抱歉打擾了她,修女說,但是有一些手續要辦,一些事要做。
喬琪亞顫抖著聽她說,感激她溫柔的勸告和建議。葬禮將會很平靜,她們在當地認識的人很少,而在她生長的那個忙碌的城郊地區,人們來來往往的,她阿姨又一向是個非常不喜歡跟人家打交道的人。
這個小鎮以擁有一座古老的教堂和附隨的傳統墓園自豪,喬琪亞知道她阿姨希望能安葬在那裡,接下去的幾天在痛苦眩惑中過去;辦一些事,做一些安排,讓她保持忙碌、腦子無暇他想。然而,盡管如此,她的失落、痛苦還是一直存在。
晚上她無法入睡,睜大眼睛、精疲力竭地躺在床上,想起她童年和青少年時期的一些事……想起梅姨為她所做的一切大大小小的犧牲……渴望能夠告訴梅姨她是多麼感激她所做的一切。她吃不下東西也睡不著覺,而且一直感到惡心反胃。她周遭的一切似乎沒有一樣是真實的。
馬露伊提議要幫她安排葬禮,但是喬琪亞拒絕了,這是她能為她阿姨提供的最後一項服務……,她的愛的最後證明……,最後考驗。
她正受到她無法分析的情緒和需求,以及因她在梅姨去世那天晚上的行為而增強的恐懼和罪惡感所支配、驅使。那天晚上的記憶繼續在嘲弄、折磨她。無論她再怎麼努力嘗試,都無法排遣或遺忘。
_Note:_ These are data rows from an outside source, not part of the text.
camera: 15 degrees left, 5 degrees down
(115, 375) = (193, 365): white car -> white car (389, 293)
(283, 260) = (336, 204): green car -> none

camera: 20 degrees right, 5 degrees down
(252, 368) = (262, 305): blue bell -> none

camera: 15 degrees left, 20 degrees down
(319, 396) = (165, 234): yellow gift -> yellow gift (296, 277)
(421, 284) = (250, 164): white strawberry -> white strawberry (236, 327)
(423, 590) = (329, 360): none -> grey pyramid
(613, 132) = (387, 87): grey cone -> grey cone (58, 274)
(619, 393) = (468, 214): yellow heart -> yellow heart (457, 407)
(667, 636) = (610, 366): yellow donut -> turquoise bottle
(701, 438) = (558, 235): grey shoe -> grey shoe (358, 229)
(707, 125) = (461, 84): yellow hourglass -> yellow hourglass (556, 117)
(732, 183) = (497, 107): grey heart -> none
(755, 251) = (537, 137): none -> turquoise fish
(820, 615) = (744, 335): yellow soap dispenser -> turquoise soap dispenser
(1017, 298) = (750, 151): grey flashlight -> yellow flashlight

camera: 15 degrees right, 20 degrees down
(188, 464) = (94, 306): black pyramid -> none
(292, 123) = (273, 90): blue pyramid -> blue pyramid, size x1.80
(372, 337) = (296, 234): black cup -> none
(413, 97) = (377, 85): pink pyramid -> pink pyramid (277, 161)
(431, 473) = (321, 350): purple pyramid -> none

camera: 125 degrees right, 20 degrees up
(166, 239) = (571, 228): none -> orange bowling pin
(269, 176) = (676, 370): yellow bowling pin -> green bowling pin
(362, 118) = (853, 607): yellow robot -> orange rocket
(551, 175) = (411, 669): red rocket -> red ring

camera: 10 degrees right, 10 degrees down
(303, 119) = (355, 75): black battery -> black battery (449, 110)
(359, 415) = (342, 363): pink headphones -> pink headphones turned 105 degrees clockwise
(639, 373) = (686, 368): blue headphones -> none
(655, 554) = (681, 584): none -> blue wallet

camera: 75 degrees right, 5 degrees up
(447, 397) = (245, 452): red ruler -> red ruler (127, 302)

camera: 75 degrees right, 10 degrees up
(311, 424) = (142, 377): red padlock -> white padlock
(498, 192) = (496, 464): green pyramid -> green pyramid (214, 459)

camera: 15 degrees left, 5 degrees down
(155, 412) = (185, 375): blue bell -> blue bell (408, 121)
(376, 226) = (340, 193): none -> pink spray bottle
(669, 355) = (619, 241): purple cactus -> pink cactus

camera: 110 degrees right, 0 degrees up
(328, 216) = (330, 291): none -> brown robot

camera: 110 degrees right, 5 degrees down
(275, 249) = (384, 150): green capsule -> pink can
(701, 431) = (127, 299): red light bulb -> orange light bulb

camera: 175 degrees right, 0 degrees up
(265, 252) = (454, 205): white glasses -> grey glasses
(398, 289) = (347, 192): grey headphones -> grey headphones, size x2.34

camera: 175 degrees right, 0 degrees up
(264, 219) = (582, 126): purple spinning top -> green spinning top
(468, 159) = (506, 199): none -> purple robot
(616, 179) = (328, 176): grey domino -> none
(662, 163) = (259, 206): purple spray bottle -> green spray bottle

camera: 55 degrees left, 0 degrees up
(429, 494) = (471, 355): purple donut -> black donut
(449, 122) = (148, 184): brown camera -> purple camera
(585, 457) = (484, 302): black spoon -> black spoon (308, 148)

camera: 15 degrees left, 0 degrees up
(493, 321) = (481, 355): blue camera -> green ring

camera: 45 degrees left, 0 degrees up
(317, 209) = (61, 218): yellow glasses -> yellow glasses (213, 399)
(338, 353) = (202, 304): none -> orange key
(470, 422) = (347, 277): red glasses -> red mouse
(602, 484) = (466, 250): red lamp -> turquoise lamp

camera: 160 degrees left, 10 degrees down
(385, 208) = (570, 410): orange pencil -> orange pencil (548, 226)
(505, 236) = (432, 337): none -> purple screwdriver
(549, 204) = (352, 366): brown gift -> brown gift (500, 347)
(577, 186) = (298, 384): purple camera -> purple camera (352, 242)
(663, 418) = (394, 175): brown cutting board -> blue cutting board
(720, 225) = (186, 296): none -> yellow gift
難怪米奇就那樣離去。他一定對她感到厭惡……,不過不會比她對自己的厭惡更強烈。她發現她無法不想他……,無法不記起。為什麼她的記憶、她的想象一直不斷冒出他撫摸她的影像,不只是激情、欲望,還帶著溫柔、感情和關愛……,一些她知道他不可能會感覺到的東西,彷佛甚至在她自己心中都必須假藉他倆之間某種感情關系來為她所作的事遮羞……,一種她很清楚根本不可能存在的關系。
她覺得好象落入陷阱一般,無論她再怎麼掙扎扭轉,都無法掙脫。彷佛在肉體上跟他結合在一起,她就可以在內心設法也創造出在感情方面對他的需要一般。彷佛她與他肉體上的親密已在她內心創造出一種對他的渴望……,任何人都會認為她愛他,而不是與他發生性關系,她在她阿姨安葬的那天早晨痛苦地如此告訴自己。
她的行為表現就是這樣:像一個戀愛中的女人,而不是僅僅屈服於某種怪異的性沖動!
葬禮平靜,然而不知道為什麼她感到精神振奮……,心靈得到撫慰……。
不顧她的反對,馬露伊堅持陪她,站在墓旁她後面幾步遠的地方。
仍然是個沁涼的早晨,沒有任何微風,在出來之前,喬琪亞剪下玫瑰花叢所有的花朵,用一條絲帶綁起來。當她將它們擱在棺木上時,她淚眼模糊,那種尖酸的反胃感直惡到她的喉嚨口。
只因為她在肉體方面不再跟喬琪亞在一起,並不表示她對她的愛已經消失,梅姨在臨終前告訴她。她對她的愛將永遠存在。
她一回家就上樓打開米奇那間房間的門。房間裡看來整潔空蕩,沒有任何可以勾起對他的記憶的東西。她走進去坐在床上……他的床,她注視著沒人碰過的白枕頭。他的頭曾經躺在那裡。她閉上眼睛,在心裡想象著,感覺到如今已熟悉的胃部緊縮的痛苦,歡迎這項懲罰,甚至近乎熱情擁抱這項懲罰,告訴自己活該有這種感覺……,自己是個傻爪才會這麼荒唐地愛上一個顯然不想要這份愛的男人。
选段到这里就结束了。